Brexit wirkt sich auf Kommunalwahl in Wasserburg aus 

John Cater von CSU-Liste gestrichen: "Ich bin ein Wasserburger, kein Brite" 

John Cater wollte die Zukunft der Stadt Wasserburg aktiv mitgestalten - das darf er nun aber nicht - wegen des nahenden Brexit.   
+
John Cater wollte die Zukunft der Stadt Wasserburg aktiv mitgestalten - das darf er nun aber nicht - wegen des nahenden Brexit.   

Wasserburg - Das Hin und Her um den Ausstieg Großbritanniens fordert erste Opfer - zumindest für die Kommunalwahl in Wasserburg: Der gebürtige Engländer John Cater, der seit Jahrzehnten in der Innstadt lebt und arbeitet, darf nicht als Listenkandidat der CSU antreten - und überdies am 15. März 2020 überhaupt kein Kreuz mehr setzen. 

Gerne hätte er die Zukunft der Stadt Wasserburg aktiv mitgestaltet - die deutsche Büroktratie aber machte ihm einen Strich durch die Rechnung.
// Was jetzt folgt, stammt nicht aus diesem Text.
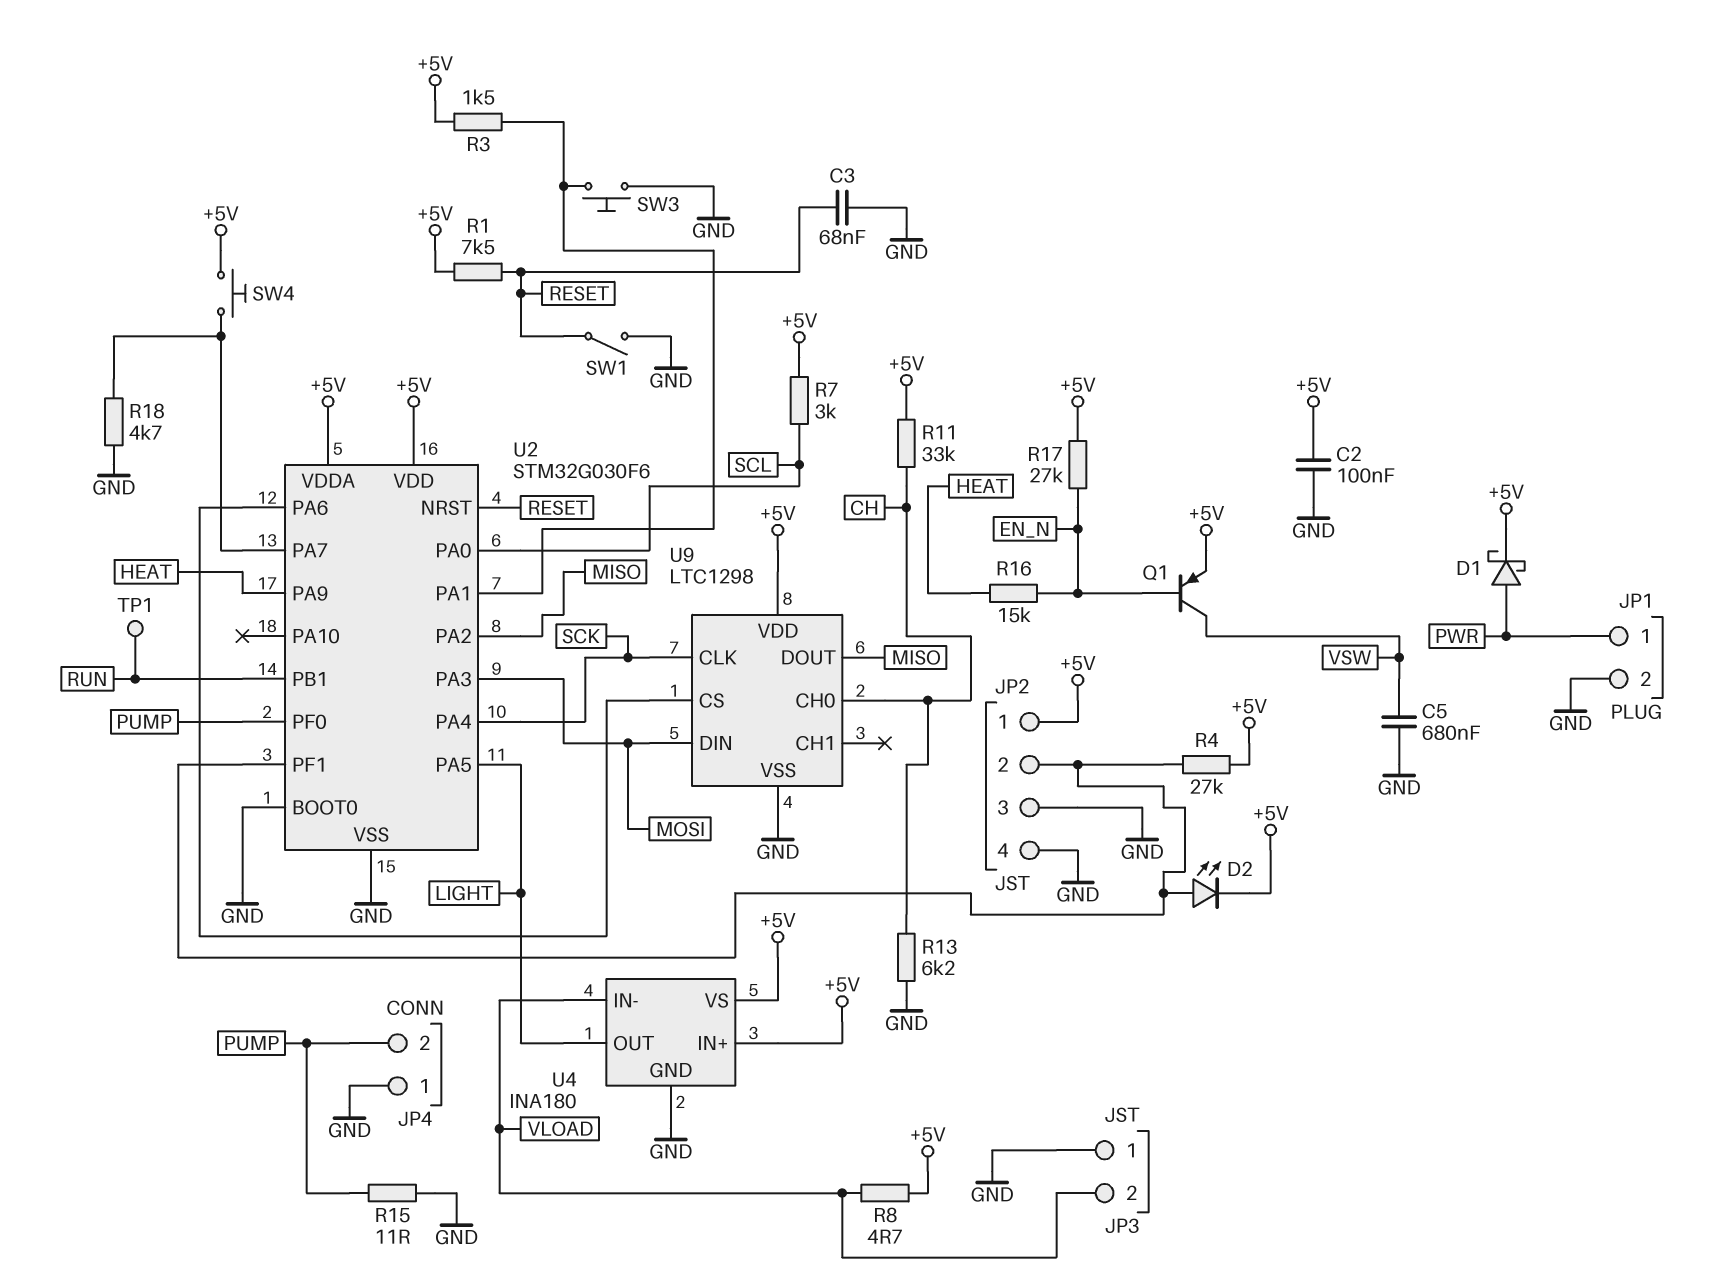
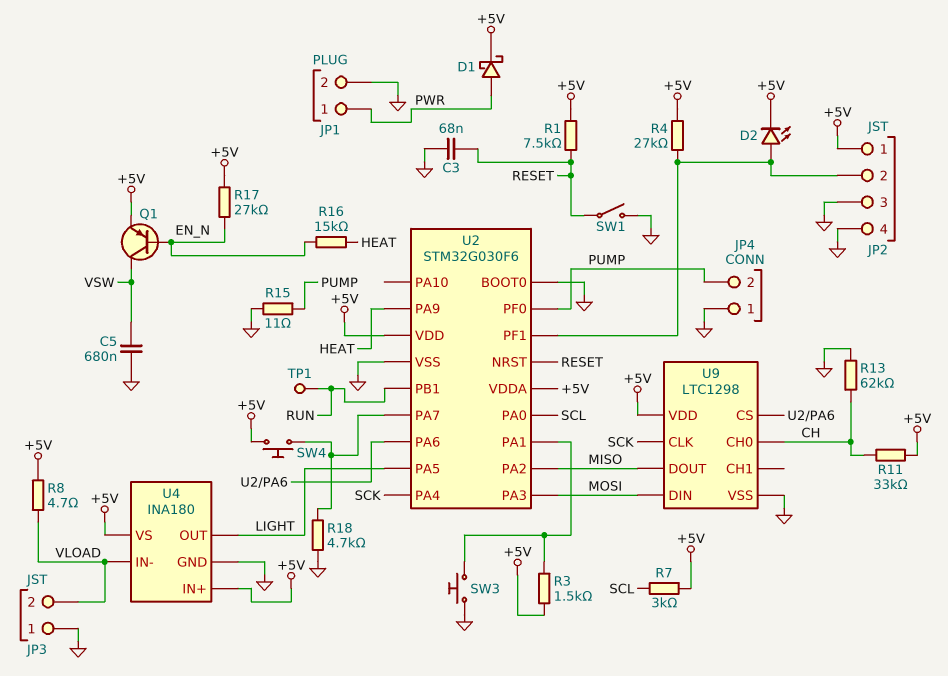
C2: 100nF (+5V, GND) -> none
R13: 6.2k (CH, GND) -> 62k (CH, GND)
Die Entscheidung des Landratsamts Rosenheim, die der Stadt am Mittwoch (15. Januar) mitgeteilt wurde, verbreitet sich in der Kleinstadt wie ein Lauffeuer.


John Cater,ist seit 27 Jahren in Wasserburg und darf als gebürtiger Engländer wegen des EU-Austritts seines Heimatlandes nicht zur Kommunalwahl am 15. März antreten. Er stand auf der CSU-Liste auf Platz 21, für ihn rückt nun Martin Rehm nach. 
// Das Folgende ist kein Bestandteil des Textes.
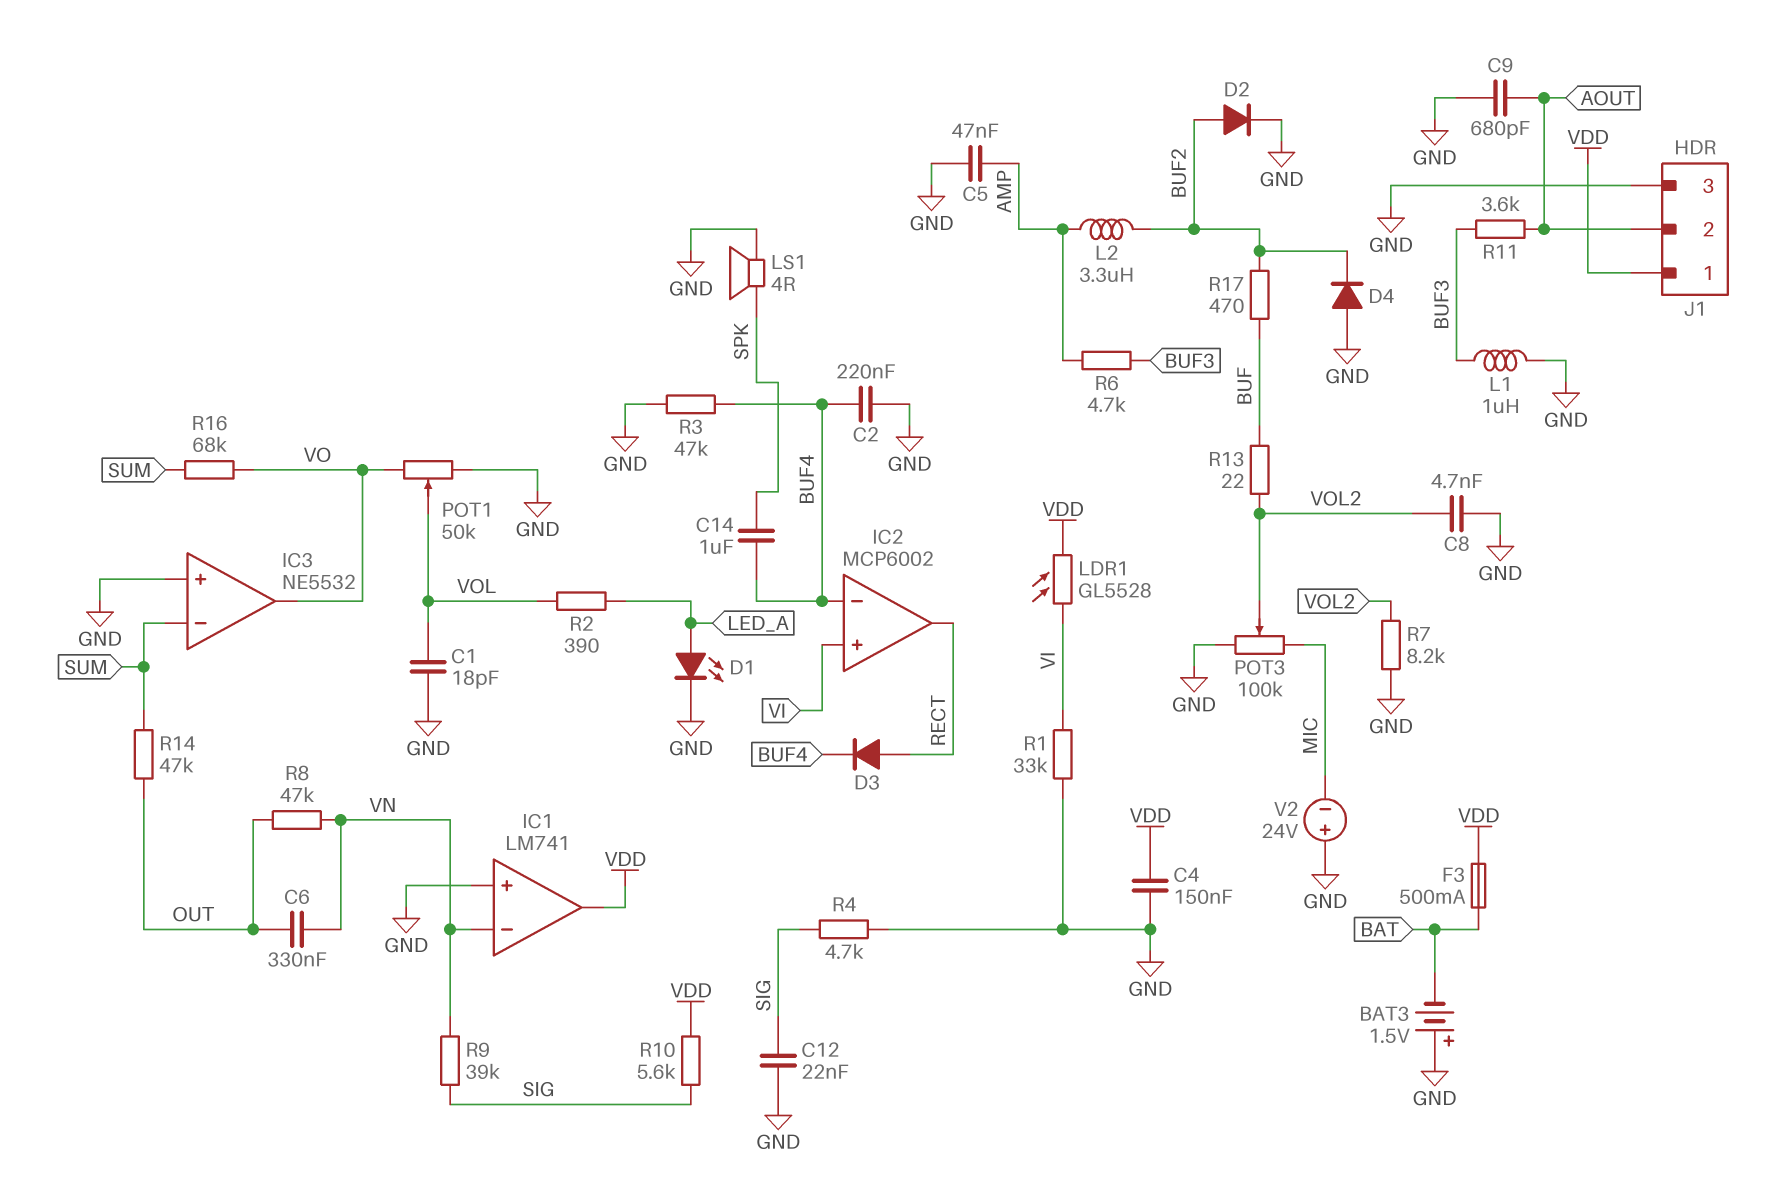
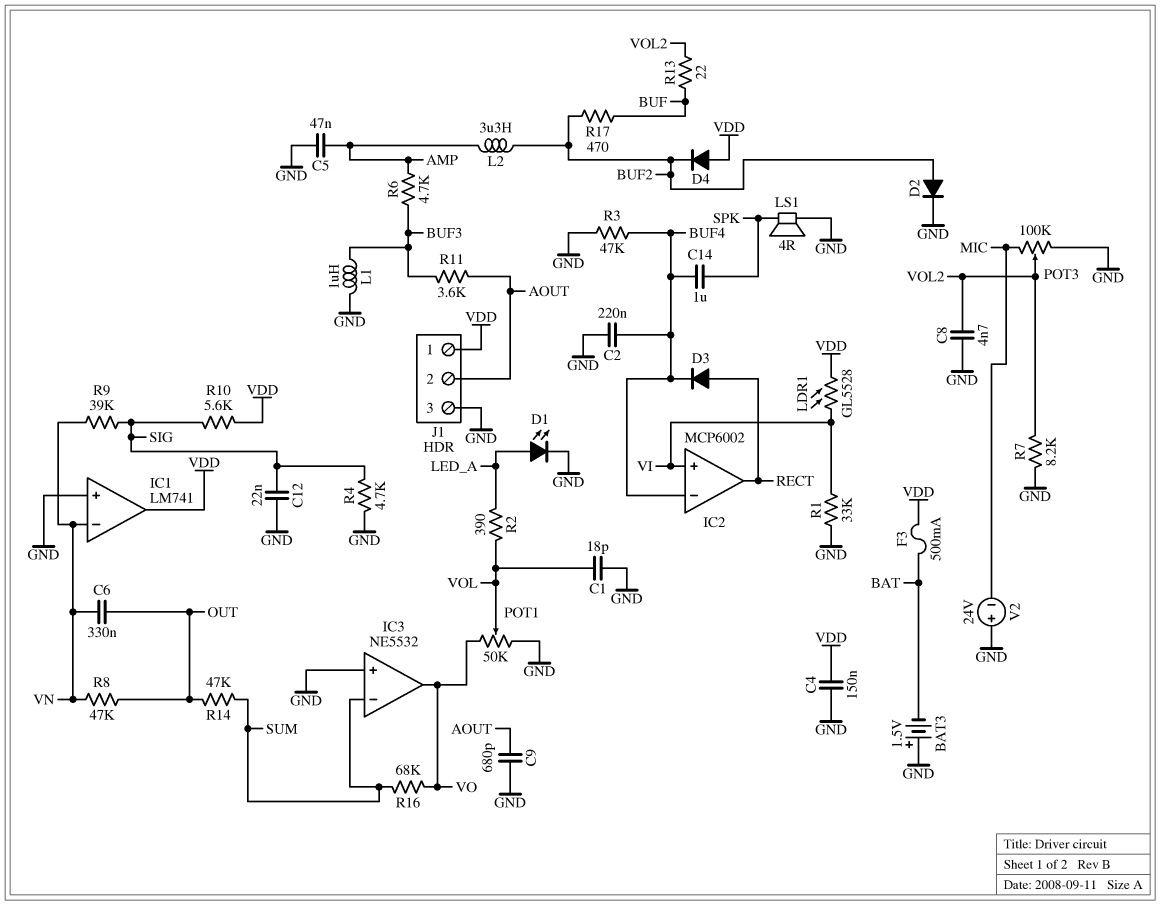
D4: diode (A GND, K BUF2) -> diode (A VDD, K BUF2)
"Da bist Vollgas ein Wasserburger und auf einmal nix mehr wert" 

"Die CSU Wasserburger hat gute Leute und ist prima aufgestellt, das passt schon - aber, dass ich nicht mal als Wähler mein Kreuz setzen darf bei der Kommunalwahl am 15. März, das schlägt dem Fass doch wirklich den Boden aus", konstatiert Cater im Gespräch mit wasserburg24.de. 


Der54-Jährige ist enttäuscht und versteht die Welt nicht mehr: "Mich kennen alle und ich kenne jeden - ich bin mehr Wasserburger als Engländer und habe die meiste Zeit meines Lebens in Bayern verbracht. Ich bin selbständig und bringe mich ein in das Stadtleben. Da bist Vollgas ein Wasserburger und auf einmal kommt so ein Schlag ins Gesicht und du bist nix mehr wert. Ich habe mich voll und ganz ins deutsche Leben eingefügt - zahle ja schließlich auch Steuern."
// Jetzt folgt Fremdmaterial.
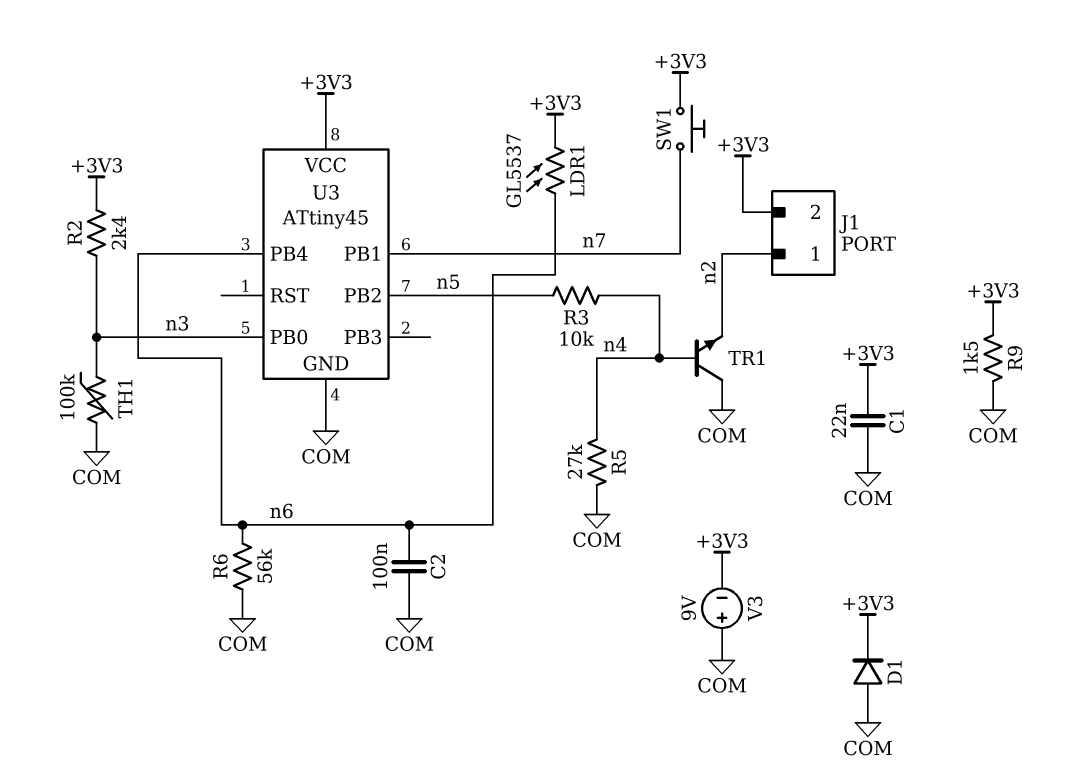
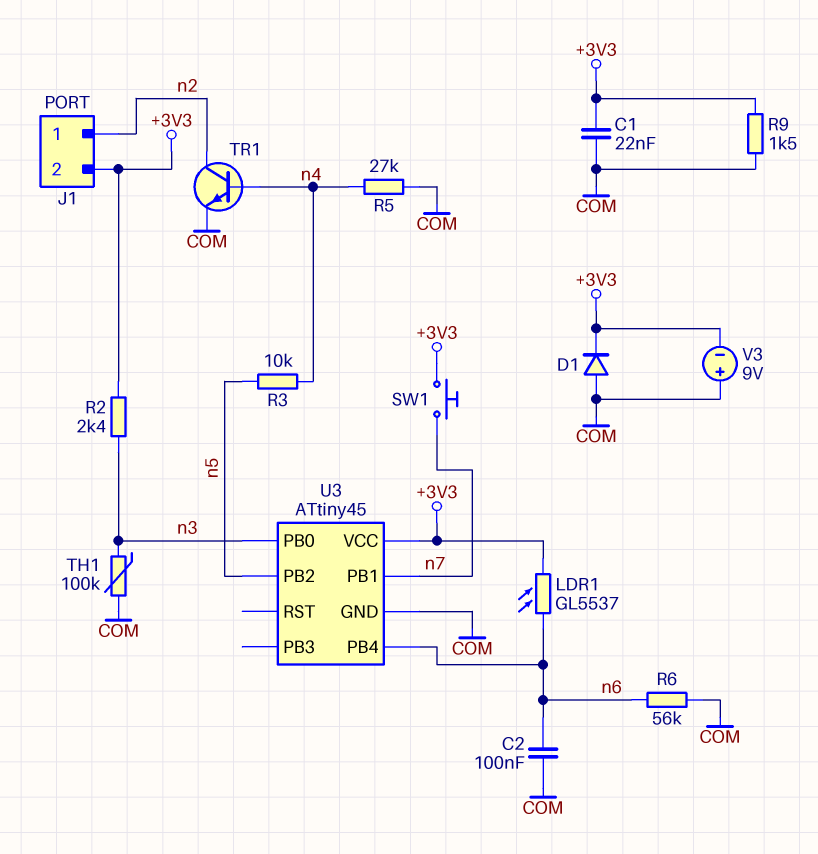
TR1: NPN (B n4, C COM, E n2) -> NPN (B n4, C n2, E COM)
Schuld an dem ganzen Schlamassel ist mitunter auch der fehlende deutsche Pass: John Cater lebt zwar seit Jahrzehnten im Landkreis Rosenheim, besitzt aber keine deutsche Staatsangehörigkeit und ist so gesehen rechtlich Brite. Als solcher will er sich aber überhaupt nicht betiteln lassen."Ich bin ein Wasserburger, ein Mensch und kein Brite", stellt er klar und deutlich fest. 

Dazu kommt, dass Cater strikt gegen den Brexit ist: "Was kann ich dafür, was für Politik die in meinem Heimatland machen? Ich dürfte nicht mal abstimmen über den Brexit. Und jetzt darf ich noch nicht mal mehr hier in Bayern abstimmen - ich verstehe die Behörden einfach nicht. Warum musst die deutsche Bürokratie alles derart genau nehmen?", fragt sich der Wasserburger abschließend resigniert.